Saturday, March 15, 2008

Casa Increible!

As you can see from the photo the Jocote tree is starting to bloom as is the little house in San Antonio Aquas Calientes, Sacatapequez, Guatemala. A multitude of volunteers have shown up wanting to be a part of the experience of creating a home for a family who has never had one. Gringo, gringa, child, adult, even a young neighbor who could haul more cinder blocks on his back than any one us. Those not up to hauling 1200 cinderblocks 30 yards from the street turned up at midday with lunch for the whole crew. The children wandered up the street to a “tienda” and bought five pounds of Puppy Chow for the obviously starving puppy belonging to the only neighbors who live in a “casa tipica” of bamboo walls and dirt floors. They thanked us profusely and the little puppy quickly figured that his or hers ship had come in and ate himself or herself into a near coma.

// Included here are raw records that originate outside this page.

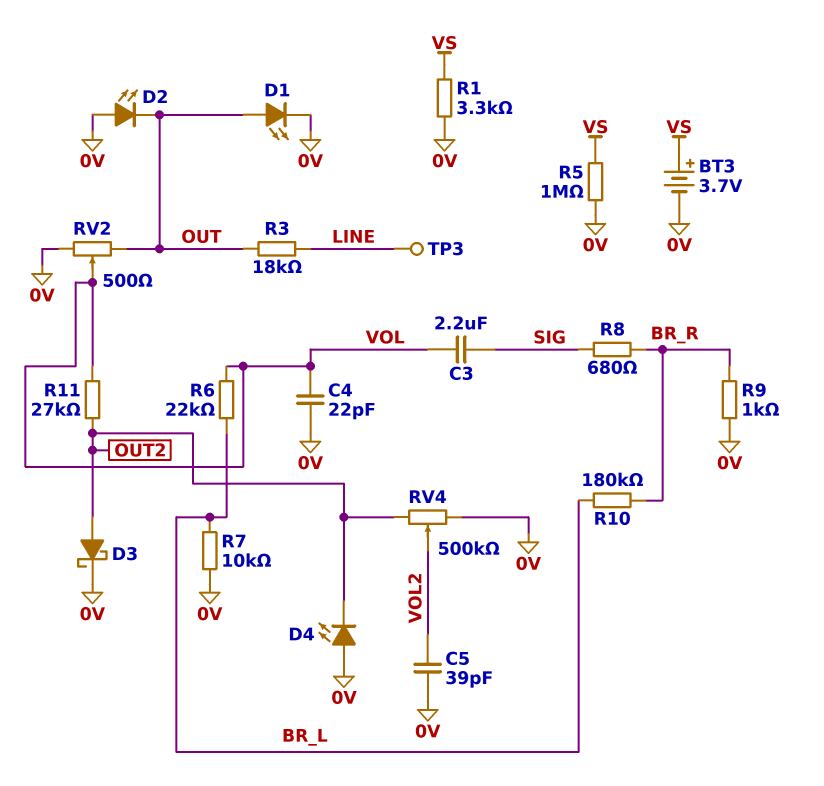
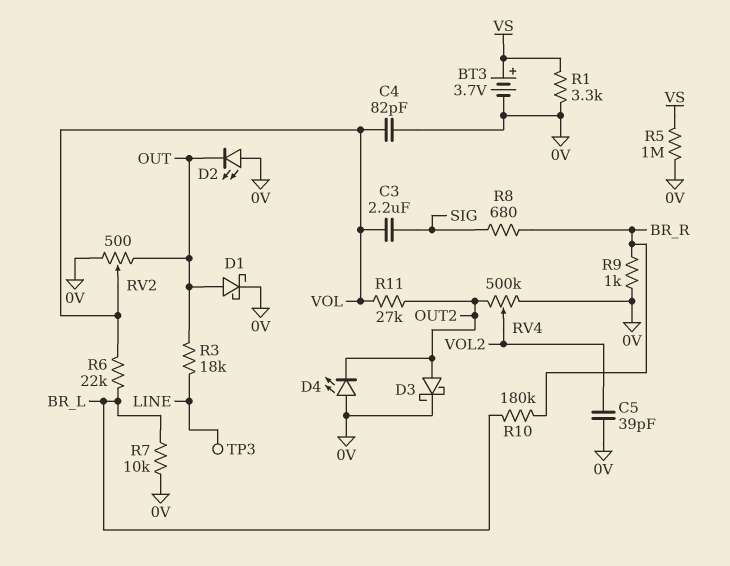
C4: 22pF (0V, VOL) -> 82pF (0V, VOL)
D1: LED (A OUT, K 0V) -> schottky (A OUT, K 0V)

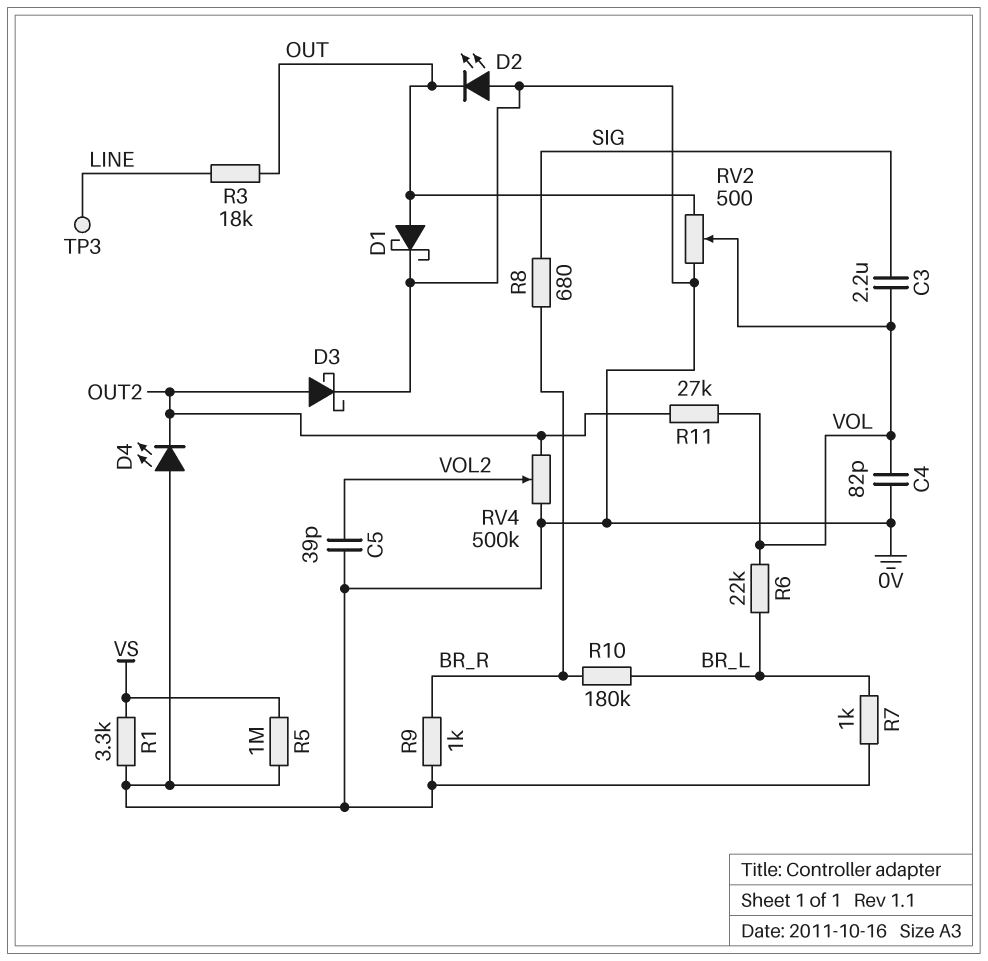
BT3: 3.7V (plus VS, minus 0V) -> none
R7: 10k (0V, BR_L) -> 1k (0V, BR_L)

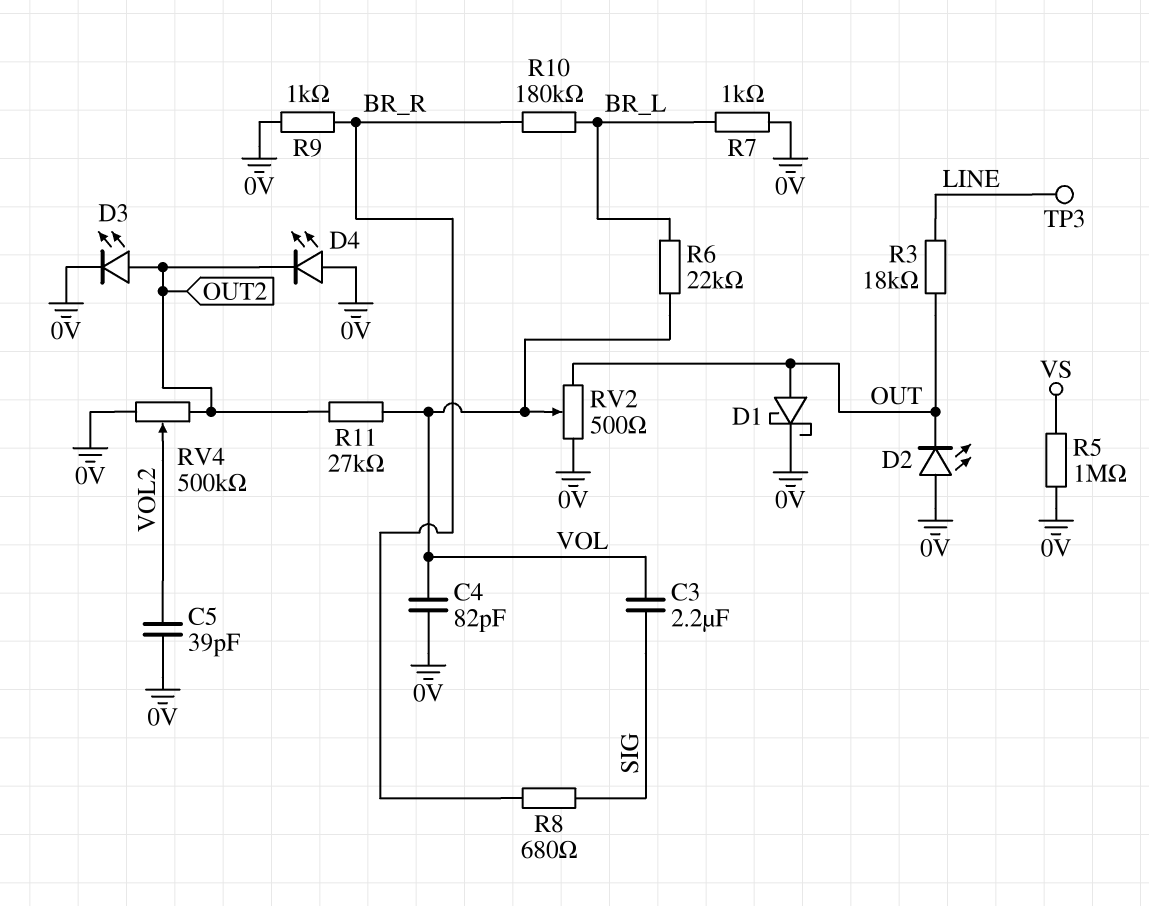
D3: schottky (A OUT2, K 0V) -> LED (A OUT2, K 0V)
R1: 3.3k (0V, VS) -> none

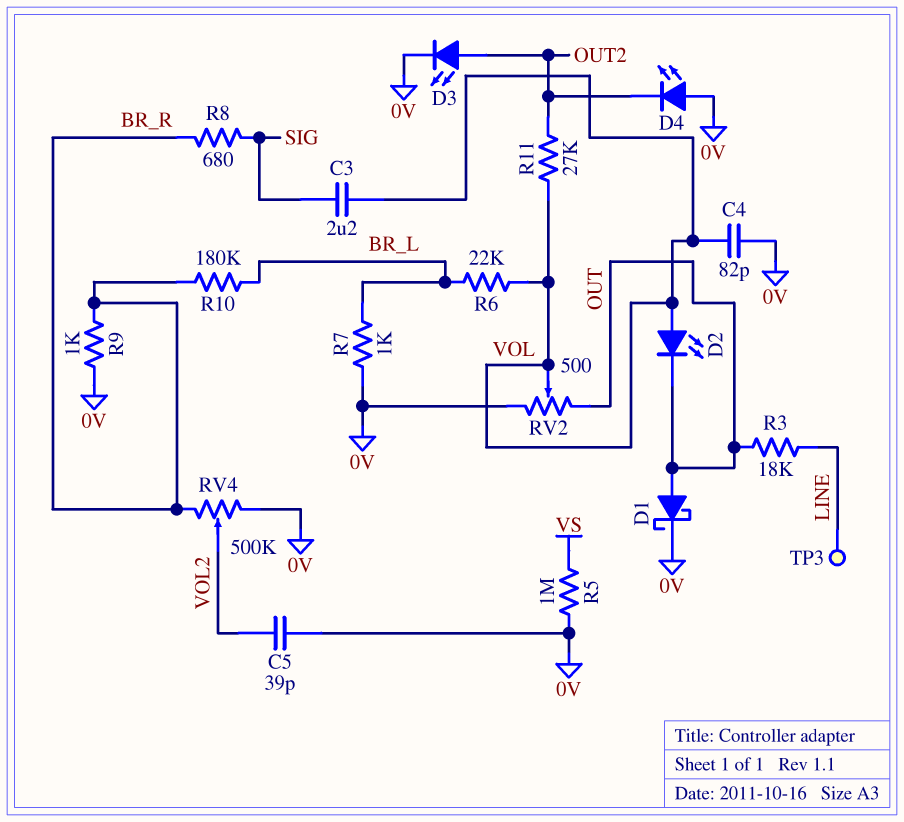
D2: LED (A 0V, K OUT) -> LED (A VOL, K OUT)
RV4: 500k (0V, OUT2, wiper VOL2) -> 500k (0V, BR_R, wiper VOL2)

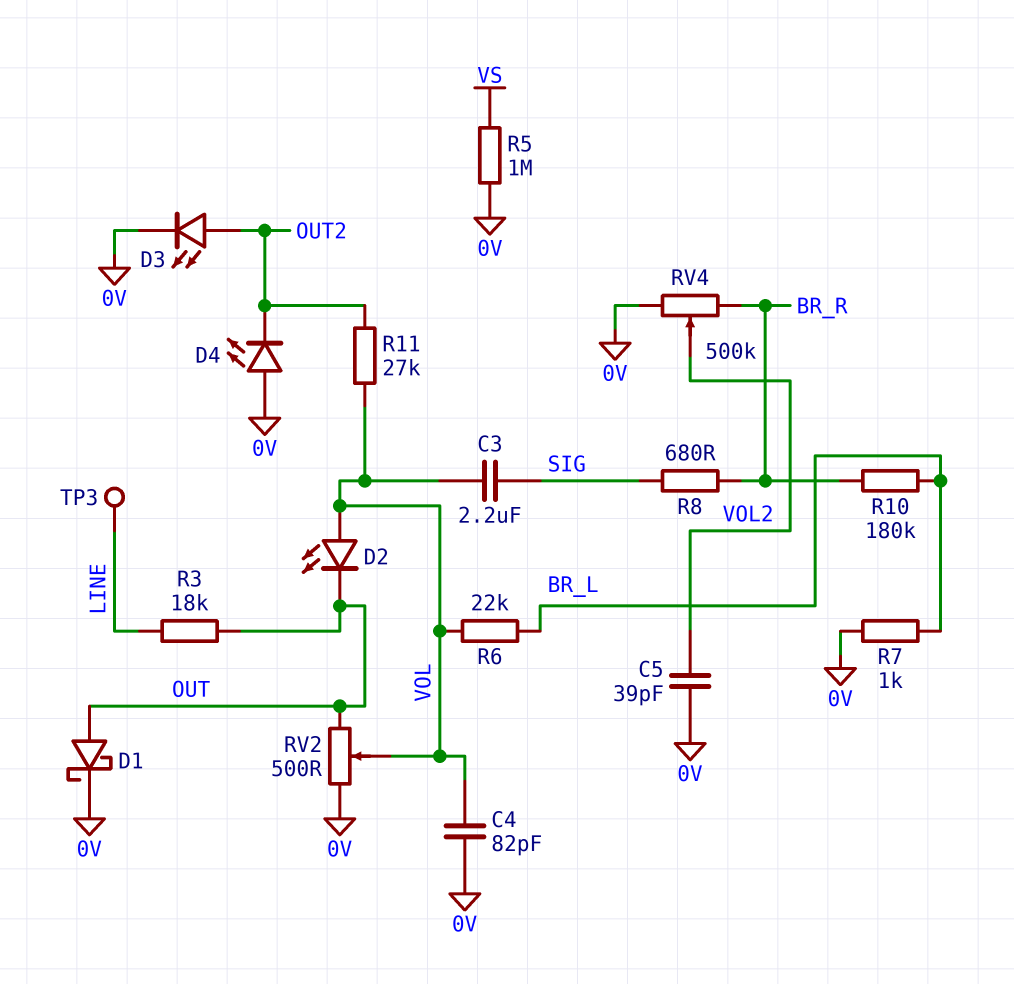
R9: 1k (0V, BR_R) -> none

When I arrived in Guatemala in early March Alexander picked me up at the airport and en route to Antigua we talked about the imminent start of the first real home he has ever known. He told me that he didn’t have the words to describe how he felt about it. I suggested that we might call the house “Casa de Milagros” (house of miracles) and he laughed a bit and said “Casa Increible.” Ground breaking was on schedule Monday, March 10th. Three hombres with three shovels. The first load of cinder blocks arrived. Alexander, myself, his 12-year old daughter, Jackie, and one hombre unloaded and stacked 400 cinder blocks. We had a friendly greeting from the “casa tipica” neighbors. The women and female children (of which there are many) were dressed in “traje,” the hand-woven, indigenous dress. Grandma works much of the time at her backstrap loom weaving away in the hope of selling a few pieces for a few quetzals at the town artisans’ market. We needed to gain permission to remove some trees on the property lines that had already been topped off by the neighbor for firewood. In a short time all the neighbors showed up, introduced themselves and readily agreed to all of the requests. I was amazed at how easy it was. Alexander who has lived for years in a somewhat hostile environment of in-laws and petty criminals was equally amazed and he quickly became the man of the (almost) house negotiating with the neighbors on various issues.

This is also the season of Semana Santa (Holy Week). Work on the house will stop for most of the week as will most other work. During Lent there are “velaciones” on Friday evenings in the local churches and processions on Sundays, each grander than the last. Various churches sponsor the processions which frequently last in excess of twelve hours. The men wear purple, the women black. Each church has a “float” (made of mahogany and weighing several thousand pounds) for Jesus and a smaller one for Mary. In most cases the Jesus and Mary figures are several hundred years old with stories of their own. People who live along the route of the processions spend the previous night making carpets of colored sawdust, flowers and fruit. Alexander tells of being hungry as a child and running along behind the processions picking up the fruit. The "alfombra" (carpet) pictured is one created by Alexander and two friends in front of Pollo Campero on the Alameda for the Palm Sunday La Merced procession. It is a wonderful time to be in Antigua to appreciate the passion of the people and enjoy the endless festivities. Even the most jaded non-believer can't help but get caught up in it.